Transitioning from a Fulfillment Provider That’s Not Working for Your Business
With the rise of direct-to-consumer (DTC) brands, it has never been as important to prepare and ship orders at a near perfect level, in order to delight customers and prevent poor shipping experiences that lead to negative reviews and press.
Outsourcing fulfillment means the shipping function is completely out of your control, so you must rely on your partner to keep your reputation intact. Consistently monitoring the performance of your fulfillment center is imperative so that you can make any necessary adjustments if performance falters. If your provider isn’t operating at the highest level, a swift change can keep your company from suffering devastating consequences.
Below is a look at some factors that cause businesses to leave their current fulfillment provider, and steps you can take to ensure a smooth transition to a higher-quality fulfillment company if you find yourself in a situation where your fulfillment services are suffering.
KEY REASONS WHY COMPANIES SWITCH FULFILLMENT PROVIDERS
- Poor performance issues such as delayed deliveries, inaccurate items picked, and inventory discrepancies
- Billing and invoice inaccuracies such as abrupt pricing changes, incorrect shipping rates, and billing inconsistencies
- Technology barriers, including reporting problems and/or incompatibility with your CRM or sales platform
- Insufficient resources or the inability to meet the needs of your growing business
- Poor customer service as illustrated by failure to communicate and a lack of consistent support when problems arise
THE CONSEQUENCES OF STAYING WITH AN UNDERPERFORMING FULFILLMENT PROVIDER
Remaining with an underperforming fulfillment company can result in minor order inaccuracies, severe delays, and even lost customers. When a provider falls short in multiple areas, the outcome can be devastating to your industry reputation and bottom line. Here are some of the specific consequences of remaining with a poor fulfillment provider:
- Financial Loss: Order cancellations, high expedited shipping costs, and free replacements erode a company’s profit margin
- Damaged Reputation: Poor online reviews a can cause long-term damage to your company’s credibility
- Lost Customers: Nearly 60% of people won’t return to a company that fails to deliver proper service
- Wasted Time: The time and human resources required to repair fulfillment problems can spiral out of control after multiple issues
HOW TO MAKE A SEAMLESS TRANSITION TO A NEW FULFILLMENT CENTER
The path to a smooth transition begins by establishing goals and expectations for your new provider. This involves outlining your requirements for orders, inventory and special services, as well as expectations regarding time frames and reporting.
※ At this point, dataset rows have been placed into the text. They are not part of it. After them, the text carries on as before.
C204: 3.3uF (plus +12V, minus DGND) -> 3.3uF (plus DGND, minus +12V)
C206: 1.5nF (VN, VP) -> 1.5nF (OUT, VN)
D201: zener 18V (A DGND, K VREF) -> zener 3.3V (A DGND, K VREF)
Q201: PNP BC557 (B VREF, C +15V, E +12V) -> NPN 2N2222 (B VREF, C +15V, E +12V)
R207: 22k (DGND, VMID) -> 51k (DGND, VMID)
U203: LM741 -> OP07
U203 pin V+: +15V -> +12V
The best fulfillment companies collaborate on specific service-level agreements (SLAs) that will govern your entire relationship. Make sure that you “ink” these details in your contract. Once an SLA is set, establish procedures to help ensure that you receive what you need from your new provider. Here are some important points to cover:
- System integrations: Ensure the new provider can successfully integrate with your CRM or sales platform
- Shipping schedules: Clarify shipping and delivery time frame goals, then ensure your new provider can meet them
- Key points of contact: Designate a primary point of contact and confirm how you can best reach that individual
- Meeting schedules: Determine how often you and your provider will meet and which meetings will occur in person vs. conference call
- Reporting frequency: Establish a reporting protocol that will enable you to plan monthly and quarterly progress reviews
As you and your new provider work together to cover these points, make sure that you’ve taken measures to minimize disruption within your organization. For example, you should determine in advance how much product you’ll need to move to the new facility as you exhaust existing inventory with your previous 3PL.
THE SINGLE GREATEST KEY TO A SUCCESSFUL TRANSITION
While the process isn’t always easy, transitioning out of a bad fulfillment company is necessary, especially if your existing provider lacks the resources to handle your orders quickly and accurately. The key to a successful transition is to ensure that your new fulfillment provider is a perfect match for your company and its goals.